The difference this time around was the amount of time since we last combated several days in a row where the mercury just wouldn’t rise above zero. Many of us had lapses in memory as to just what we needed to do to keep warm and still be operational during the 72-hour event.
Our neighbors to the west shut down their government offices, public schools, and other state-run operations even before the air mass from Siberia stretched out its cold fingers to clutch us all helpless in its grasp. Minnesota shut down; Wisconsin plugged on. The cold reached as far as Florida, providing a brief cooling spell over orange groves that growers say will actually improve the crop by sweetening the fruit.
In Kentucky, the Associated Press reported an escaped prisoner turned himself back into the police because it was just too cold to be running around outside. Now that’s cold...
Last week’s freeze even inspired some thinking about science. Photos and videos started to pop up online showing bubbles and eggs freezing in a matter of seconds, boiling water freezing and evaporating before it hit the ground, and windows and doors growing huge chunks of white ice typically restricted to the inside of a chest freezer.
The cold had its silver linings, though, including a good shot at killing a large number of emerald ash borer bugs and possibly affecting the regional population of the invasive gypsy moth as well. Even lakes and groundwater stand to benefit from the arctic conditions that help to prevent erosion, fortify ice layers, and preserve massing amounts of snow that will melt in the spring and return to the ground.
The people of the north trudged on through the bitterness. Record amounts of natural gas were used Jan. 6, and though I don’t suppose there is any way for us to measure the exact amount of wood burned regionally, I’d like to thank several hundred trees for saving us all.
Thursday, Jan. 9 things finally started to turn around, and astronomers had us on our toes with reports of a sun flare reaching the Earth’s atmosphere to light up the aurora borealis. I had my fingers crossed, but the clouds just wouldn’t clear off that night. Bummer.
Now though, it has warmed up and we’re basking in the seemingly tropic glow of snow and sunshine. Folks came out in droves last weekend for some time outside. I think cabin fever was really starting to get the best of everyone. I was fishing a lake that doesn’t typically see more than a couple groups of fishermen in a weekend, and I counted seven total on a very sunny Sunday afternoon. Fishing was really rather slow though, I’m sorry to report.

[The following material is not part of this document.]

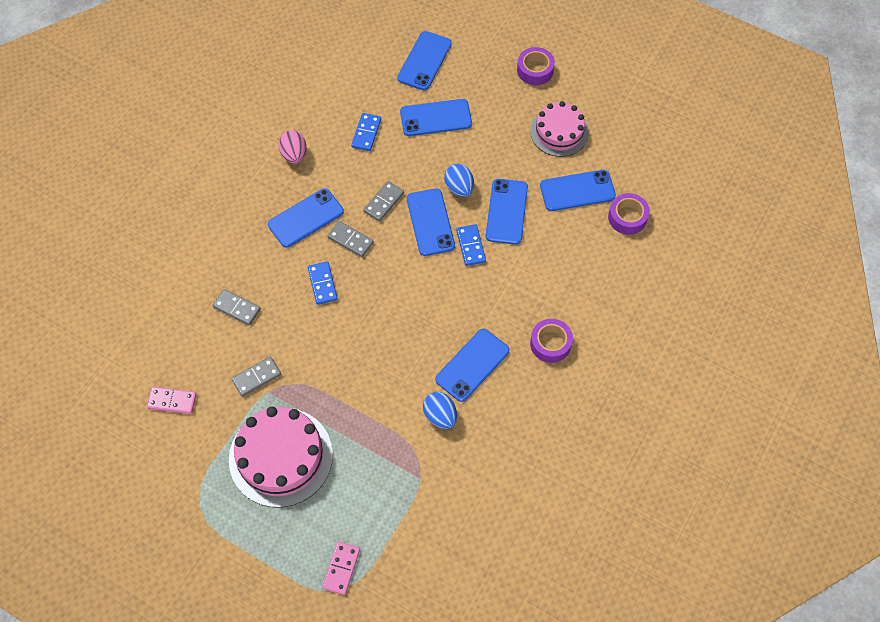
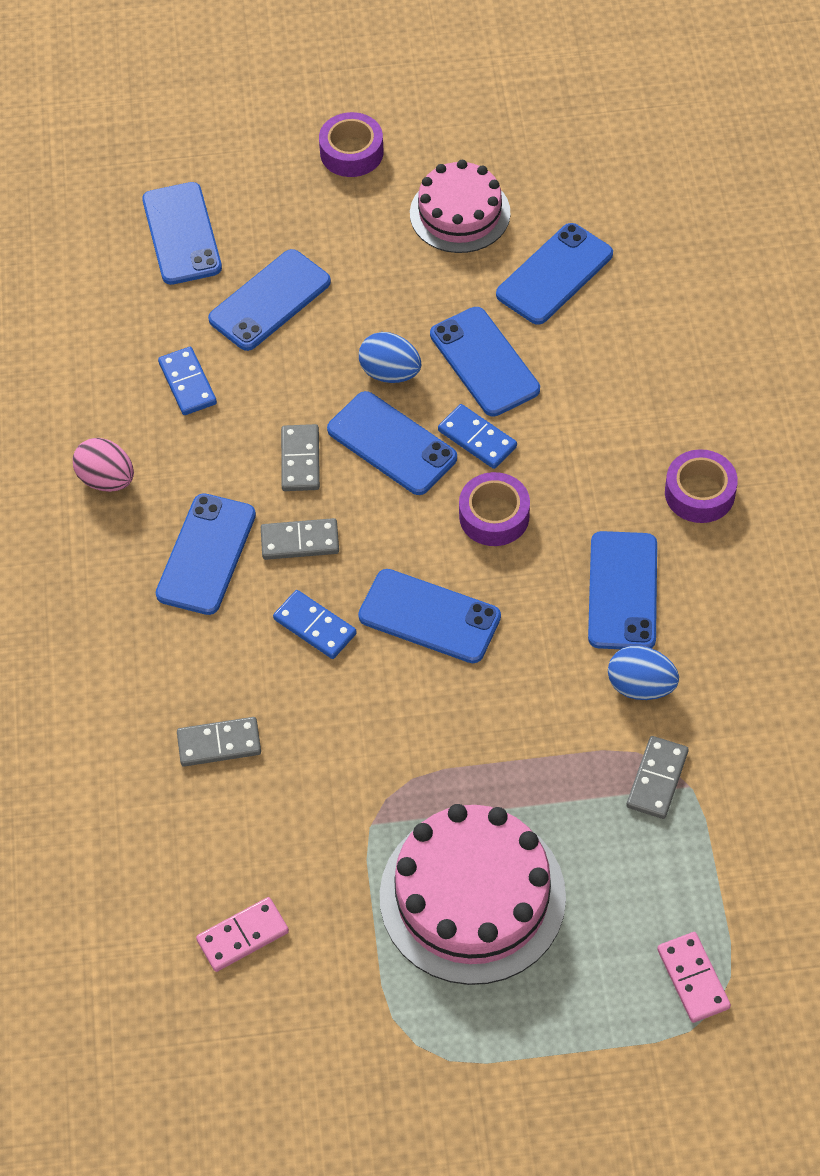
camera: 35 degrees left, 5 degrees down
(256, 377) = (337, 816): grey domino -> grey domino (657, 779)
(375, 315) = (429, 617): none -> blue phone
(627, 217) = (651, 266): purple tape -> purple tape (494, 516)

Warm weather gave trail blazers a chance to get out and sled. While fishing I listened to the nearly constant buzzing sound of snowmobiles shredding woodland trails all around me. As I passed resorts and pubs on forest roads and highways, I saw a large number of sleds parked outside those establishments as well as at gas stations.
The Northwoods came back to life.
I thought it was worth a look back over the last 10 days or so, at just how much the weather affects life in this part of the country. Temperature, precipitation, pressure systems, even solar flares - it all fluctuates, often from week to week, and living here sort of gets you into an ebb and flow after a while.
Winter surrounds us and penetrates us for the next couple months, and we all find ways to deal with it the best we can. Personally, I am really looking forward to all the fishing events coming up throughout the next couple months, but for some people it’s snowmobile trips, and for others it’s silent sports like cross country skiing or snowshoeing. In fact, I’d like to do more of all of that, so get in touch if you’re going out.
See you out there,
A woodsman in training.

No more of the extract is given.